A la una de la tarde sonó el teléfono que Kaja tenía delante.
Era Harry.
—Bueno, pues ya tengo la orden. ¿Lista?
—Sí.
Notó que el corazón se le aceleraba un poco.
—¿Chaleco?
—Chaleco y arma.
—De las armas se encarga el grupo Delta. Están esperando en un coche, delante de la cochera, no tenemos más que bajar. Y coge la orden de mi casillero, por favor.
—De acuerdo.
Diez minutos después cruzaban el centro de Oslo hacia el oeste en una de las furgonetas azules de doce asientos. Kaja escuchaba a Harry, que le contaba que, media hora antes, había llamado a Leike al edificio donde tenía el despacho, y que allí le habían dicho que hoy trabajaba desde casa. Llamó entonces al teléfono particular de la calle de Holmenveien y, cuando oyó que Tony Leike respondía, colgó. Harry había hecho especial hincapié en que le enviaran como jefe de la operación a Milano, un hombre moreno, corpulento y de cejas compactas que, a pesar del nombre, no tenía en las venas ni una gota de sangre italiana.
Cruzaron el túnel de Ibsen mientras los rectángulos de luz se reflejaban en los cascos y las viseras de los ocho policías, que parecían encontrarse en profundo estado de meditación.
Kaja y Harry iban en la última fila de asientos. Harry llevaba una cazadora negra con la palabra POLICÍA escrita en grandes letras amarillas, tanto por delante como por detrás, y había sacado el arma reglamentaria para comprobar que tenía cartuchos en todas las cámaras.
—Ocho hombres del grupo Delta y la batidora —dijo Kaja, refiriéndose a las luces azules que giraban en el techo de la furgoneta—. ¿Seguro que no es un pelín agresivo de más?

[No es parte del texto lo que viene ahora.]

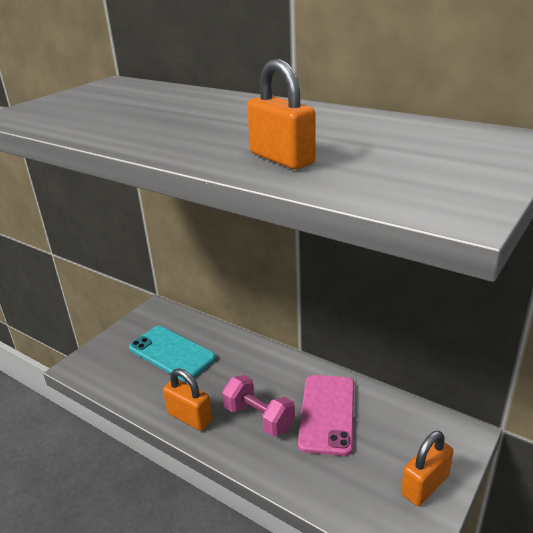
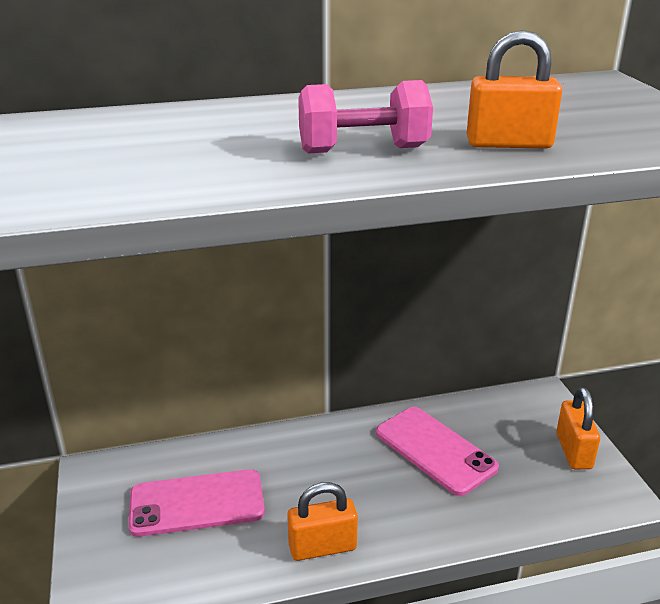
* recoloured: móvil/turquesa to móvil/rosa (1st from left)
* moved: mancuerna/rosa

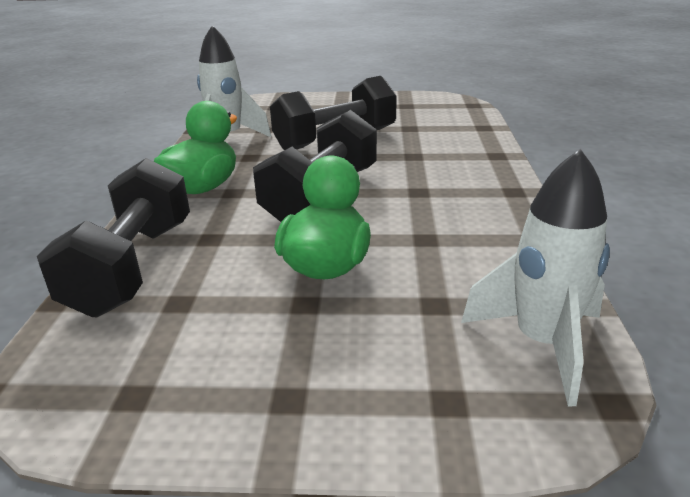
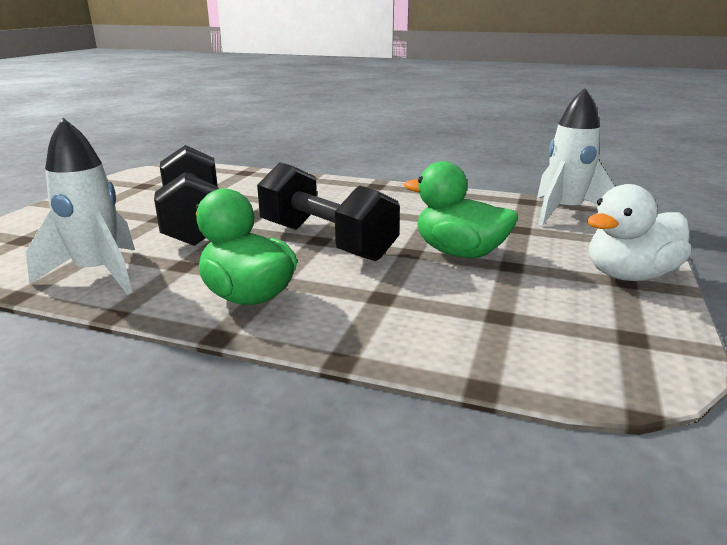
* added: pato/blanco
* removed: mancuerna/negro (1st from left)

—Es que tiene que ser agresivo —dijo Harry—. Si queremos publicidad sobre quién efectúa la detención, tenemos que darle más emoción.
—¿Lo has filtrado a la prensa?
Harry se la quedó mirando.
—Si lo que quieres es llamar la atención… —dijo Kaja—. Imagínate, el famoso Tony Leike detenido por el asesinato de Marit Olsen: habrían pasado del nacimiento de una princesa por esa primicia.
—Y figúrate si su novia está con él —dijo Harry—. O su madre. ¿Quieres que también ellas aparezcan en el periódico y en las noticias televisadas en directo?
Giró rápidamente el revólver y el tambor se encajó en su sitio.
—¿Y entonces para qué queremos darle más emoción?
—La prensa llegará después —dijo Harry—. Hablarán con los vecinos, con los transeúntes, con nosotros. Y se enterarán de que ha sido un show de lo más grandioso. Con eso basta. Ningún inocente se ve involucrado y nosotros conseguimos la primera página que queríamos.
Kaja lo miró a hurtadillas cuando cayeron las sombras del siguiente túnel. Cruzaron el barrio de Majorstua, subieron la calle de Slemdalsveien y pasaron por Vinderen; ella lo veía mirando por la ventanilla la parada del tranvía con una expresión claramente atormentada. Le entraron ganas de cogerle la mano, de decir algo, cualquier cosa, algo que le cambiara el semblante. Le miró la mano que sostenía el revólver agarrándolo fuerte, como si fuera lo único que le quedara. No podía seguir así, algo iba a romperse. Ya estaba roto.
Iban subiendo más y más, la ciudad quedaba allá abajo. Giraron pasando por encima de las vías del tranvía, terminaron de cruzar en el mismo instante en que las luces empezaron a parpadear a su espalda y se bajó la barrera.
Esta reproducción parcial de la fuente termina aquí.